The Araxá project is located in Minas Gerais,
Brazil and hosts a niobium and rare earth elements deposit with the
potential for development of a vertically integrated mine and
extraction plant capable of producing rare earth oxides and niobium
oxide to serve international markets.
About Itafos
The Company is a phosphate and specialty fertilizer company. The
Company’s businesses and projects are as follows:
- Conda – a vertically integrated phosphate fertilizer business
located in Idaho, US with production capacity as follows:
- approximately 550kt per year of monoammonium phosphate (“MAP”),
MAP with micronutrients (“MAP+”), superphosphoric acid (“SPA”),
merchant grade phosphoric acid (“MGA”) and ammonium polyphosphate
(“APP”); and
- approximately 27kt per year of hydrofluorosilicic acid
(“HFSA”);
- Arraias – a vertically integrated phosphate fertilizer business
located in Tocantins, Brazil with production capacity as follows:
- approximately 500kt per year of single superphosphate (“SSP”)

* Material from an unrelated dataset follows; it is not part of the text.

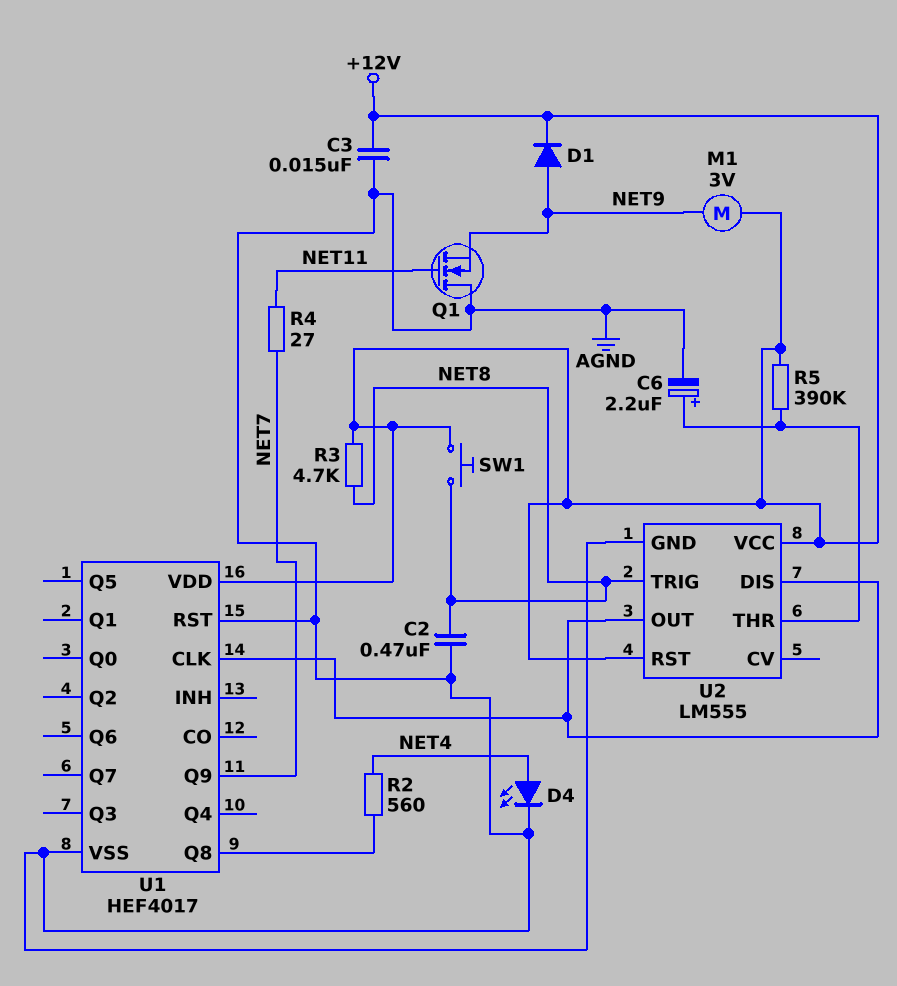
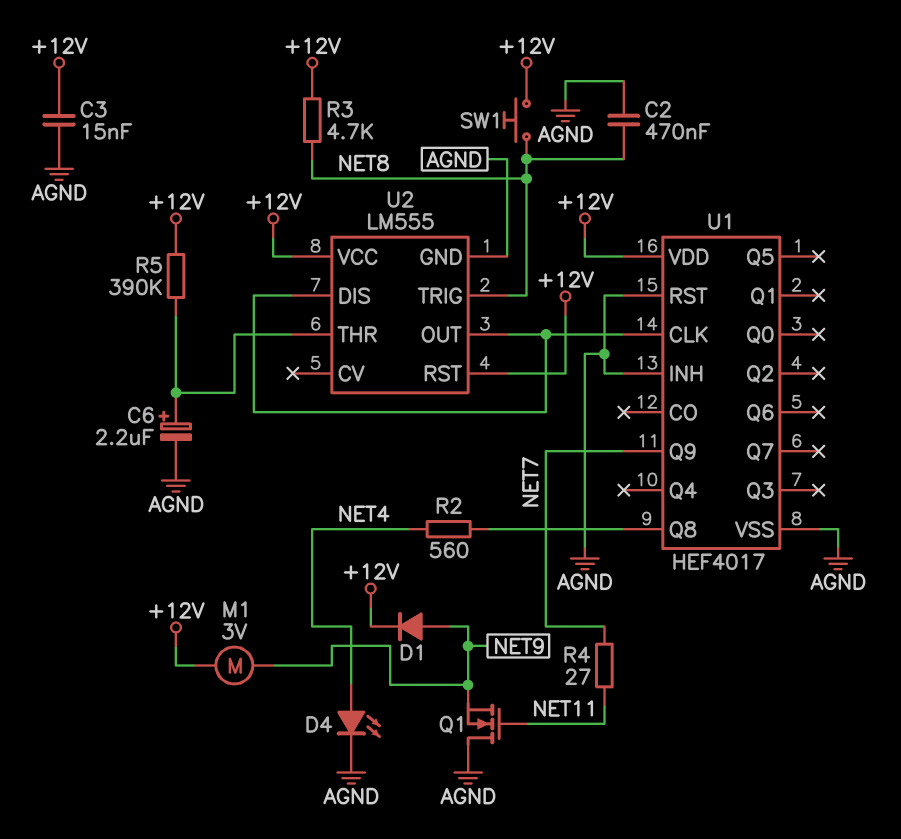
U1 pin INH: none -> AGND

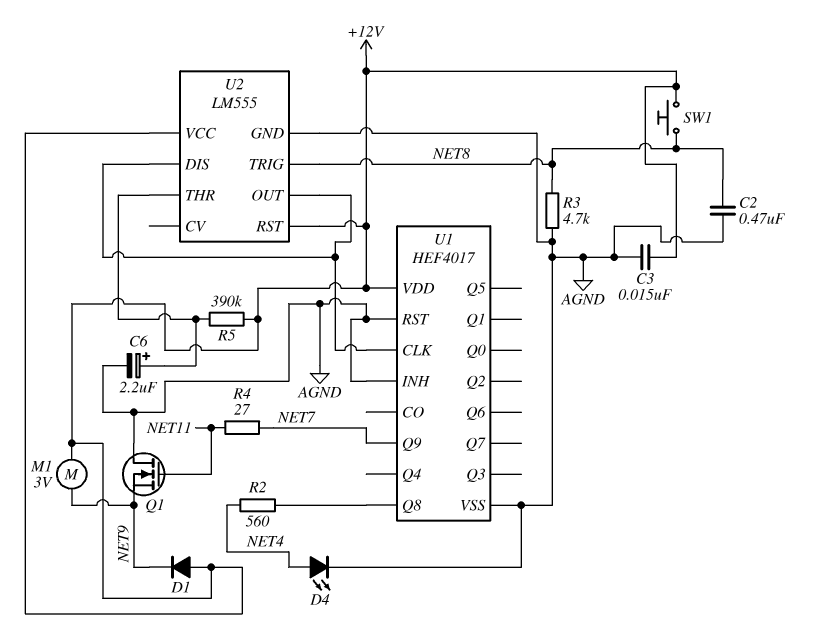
D1: diode (A NET9, K +12V) -> diode (A +12V, K NET9)
R3: 4.7k (+12V, NET8) -> 4.7k (AGND, NET8)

and SSP with micronutrients (“SSP+”); and
- approximately 40kt per year of excess sulfuric acid (220kt per
year gross sulfuric acid production capacity);
- Farim – a high-grade phosphate mine project located in Farim,
Guinea-Bissau; and
- Santana – a vertically integrated high-grade phosphate mine and
fertilizer plant project located in Pará, Brazil.
The Company is a Delaware corporation that is headquartered in
Houston, TX. The Company’s shares trade on the TSX-V under the
ticker symbol “IFOS”. The Company’s principal shareholder is CL
Fertilizers Holding LLC (“CLF”). CLF is an affiliate of Castlelake,
L.P., a global private investment firm.
For more information, or to join the Company’s mailing list to
receive notification of future news releases, please visit the
Company’s website at www.itafos.com.
Forward-Looking Information
Certain information contained in this news
release constitutes forward-looking information
(“FLI”), including statements with respect to the
Transaction and any information related to: the timing and ability
of St George to pay the Company the Deferred Payments and the
equity ownership that the Company has in St George. All information
other than information of historical fact may constitute
forward-looking information. The use of any of the words “intend”,
“anticipate”, “plan”, “continue”, “estimate”, “expect”, “may”,
“will”, “project”, “should”, “would”, “believe”, “predict” and
“potential” and similar expressions are intended to identify
forward-looking information.
The FLI contained in this news release is based
on the opinions, assumptions and estimates of management set out
herein, which management believes are reasonable as at the date the
statements are made. Those opinions, assumptions and estimates are
inherently subject to a variety of risks and uncertainties and
other known and unknown factors that could cause actual events or
results to differ materially from those projected in the FLI. These
include the Company’s expectations and assumptions with respect to
the following: commodity prices; operating results; safety risks;
changes to the Company’s mineral reserves and resources; risk that
timing of expected permitting will not be met; changes to mine
development and completion; foreign operations risks; changes to
regulation; environmental risks; the impact of adverse weather and
climate change; general economic changes, including inflation and
foreign exchange rates; the actions of the Company’s competitors
and counterparties; financing, liquidity, credit and capital risks;
the loss of key personnel; impairment risks; cybersecurity risks;
risks relating to transportation and infrastructure; changes to
equipment and suppliers; adverse litigation; changes to permitting
and licensing; geo-political risks; loss of land title and access
rights; changes to insurance and uninsured risks; the potential for
malicious acts; market volatility; changes to technology; changes
to tax laws; the risk of operating in foreign jurisdictions; and
the risks posed by a controlling shareholder and other conflicts of
interest. Readers are cautioned that the foregoing list of risks,
uncertainties and assumptions is not exhaustive.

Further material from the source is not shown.